Ten major functions of BMS
(1) Battery terminal module: responsible for data acquisition, covering key parameters such as voltage, current, temperature and communication signals.
(2) Intermediate control module: communicates with the vehicle system in real time and controls key equipment such as the charger.
(3) Display module: Presents data in an intuitive way to enable efficient interaction between users and the system.
In addition, BMS also has the following core functions:
(1) Comprehensive detection of battery parameters: Real-time monitoring of total voltage, total current, individual cell voltage, etc. by sensors to ensure safe operation of the battery.
(2) Accurate battery status estimation: Real-time estimation of key indicators such as state of charge and health status, providing a scientific basis for battery management.
(3) Online fault diagnosis and alarm: Intelligent diagnostic algorithm is adopted to detect and handle various faults in a timely manner to ensure battery safety.
(4) Battery safety control: Through measures such as thermal system control and high voltage safety control, potential risks such as high temperature and overcharging are effectively prevented.
(5) Intelligent charging management: Based on battery characteristics and charger power level, the charging process is intelligently controlled to ensure safe and efficient charging.
(6) Battery balancing technology: Through active or passive balancing methods, the capacity difference of the battery pack is minimized as much as possible, and the battery life is extended.
(7) Thermal management system: Based on the temperature distribution within the battery pack and the charging and discharging requirements, the intensity of active heating or heat dissipation is intelligently adjusted to ensure that the battery operates within the optimal temperature range, thereby maximizing its performance.
(8) Network Communication Function: The BMS needs to communicate in real time with network nodes such as the vehicle controller. Furthermore, considering the inconvenience of disassembling the BMS on the vehicle, online calibration, monitoring, upgrades, and maintenance operations need to be performed without disassembling the casing.
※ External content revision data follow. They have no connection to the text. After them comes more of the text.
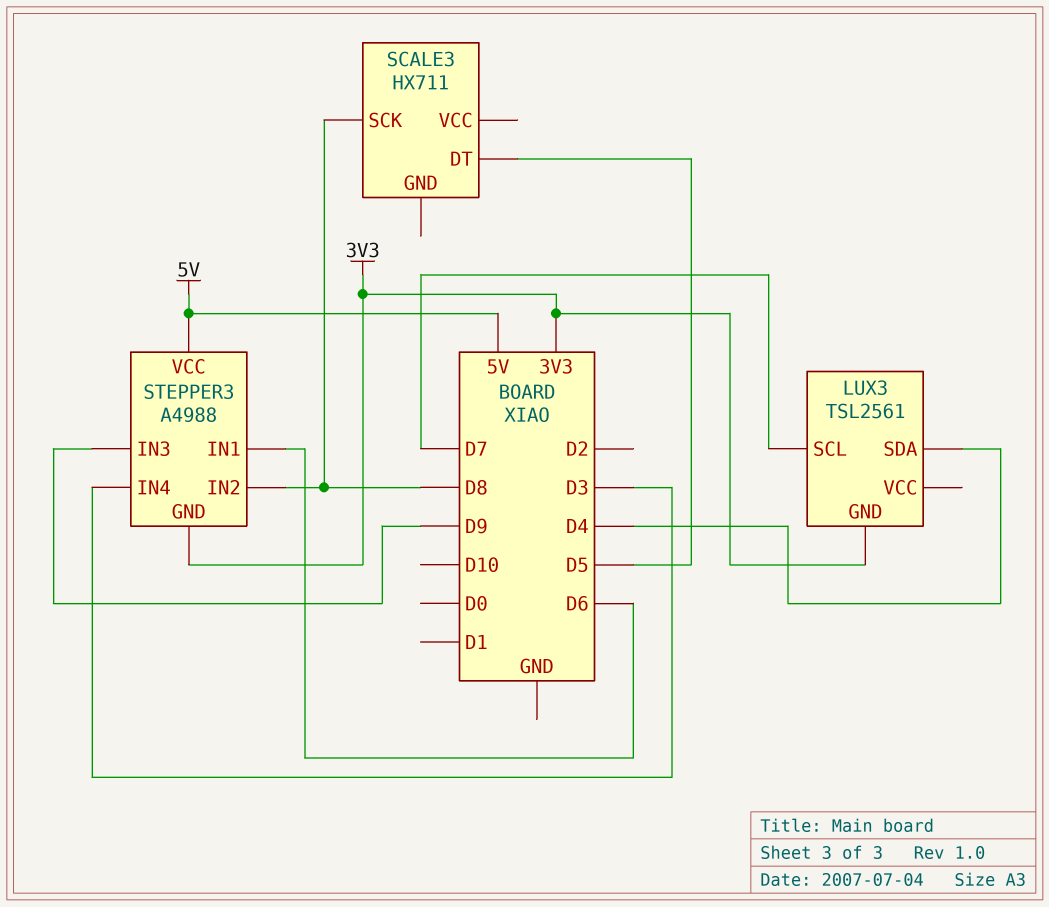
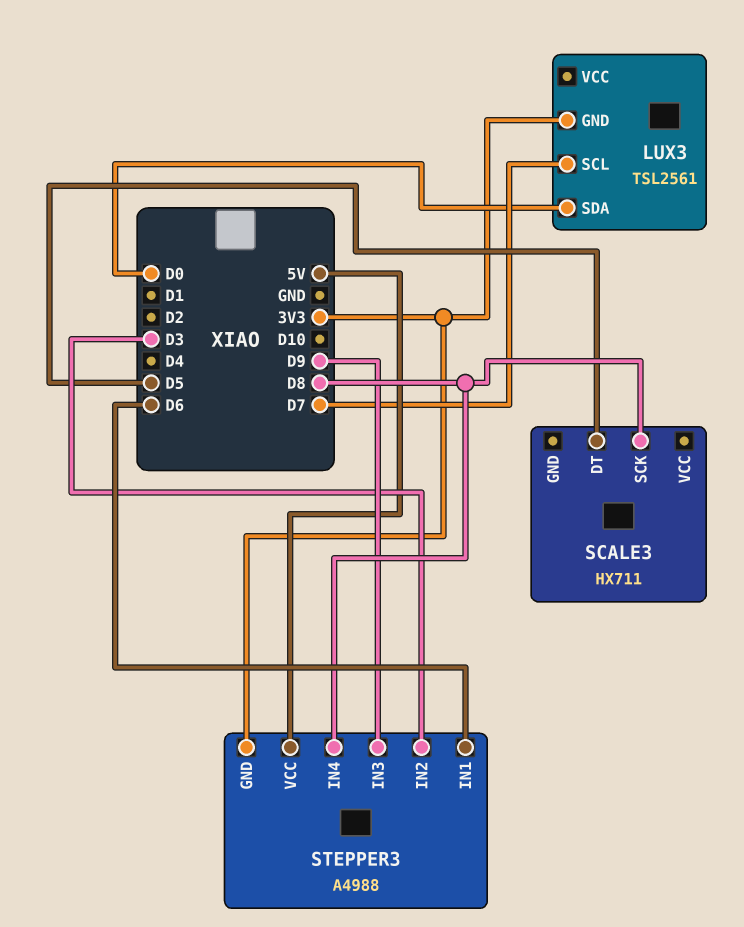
LUX3 pin SDA: D4 -> D0
STEPPER3 pin IN2: D8 -> D3
STEPPER3 pin IN4: D3 -> D8

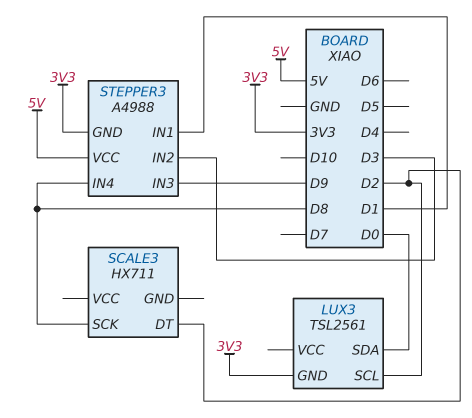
LUX3 pin SCL: D7 -> D2
SCALE3 pin DT: D5 -> D2
STEPPER3 pin IN1: D6 -> D1

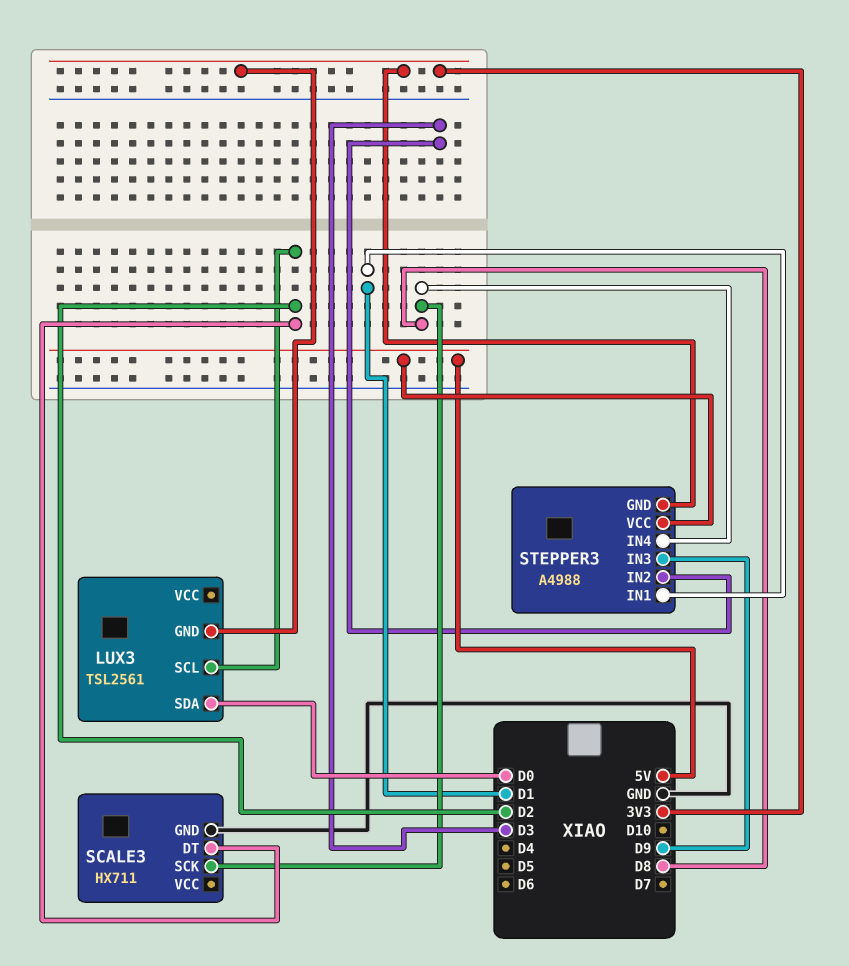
SCALE3 pin GND: none -> GND

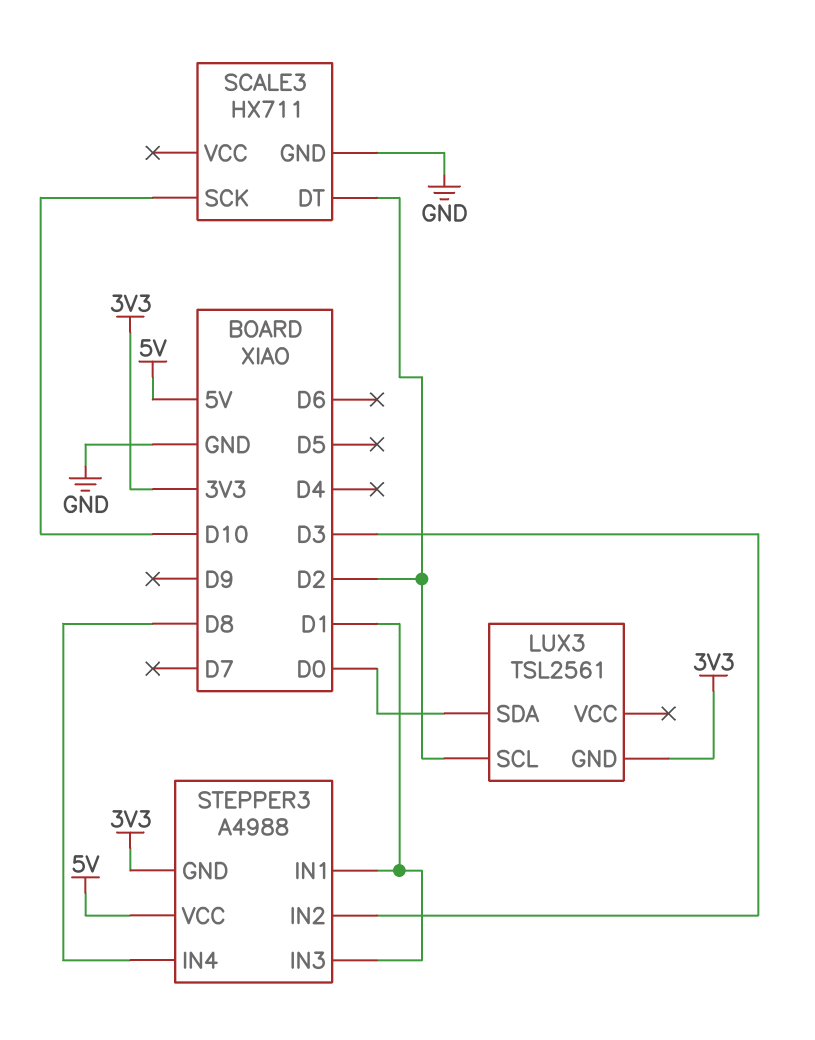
SCALE3 pin SCK: D8 -> D10
STEPPER3 pin IN3: D9 -> D1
The vehicle network typically uses the CAN bus for data transmission.
(9) Information storage capacity: The BMS should have the function of storing key data, such as the battery's state of charge (SOC), state of health (SOH), state of fault (SOF), as well as accumulated charge and discharge Ah, fault codes and battery consistency information.
(10) Electromagnetic compatibility: Electric vehicles are often used in harsh environments, so the BMS is required to have good electromagnetic interference resistance and reduce electromagnetic radiation to the outside world.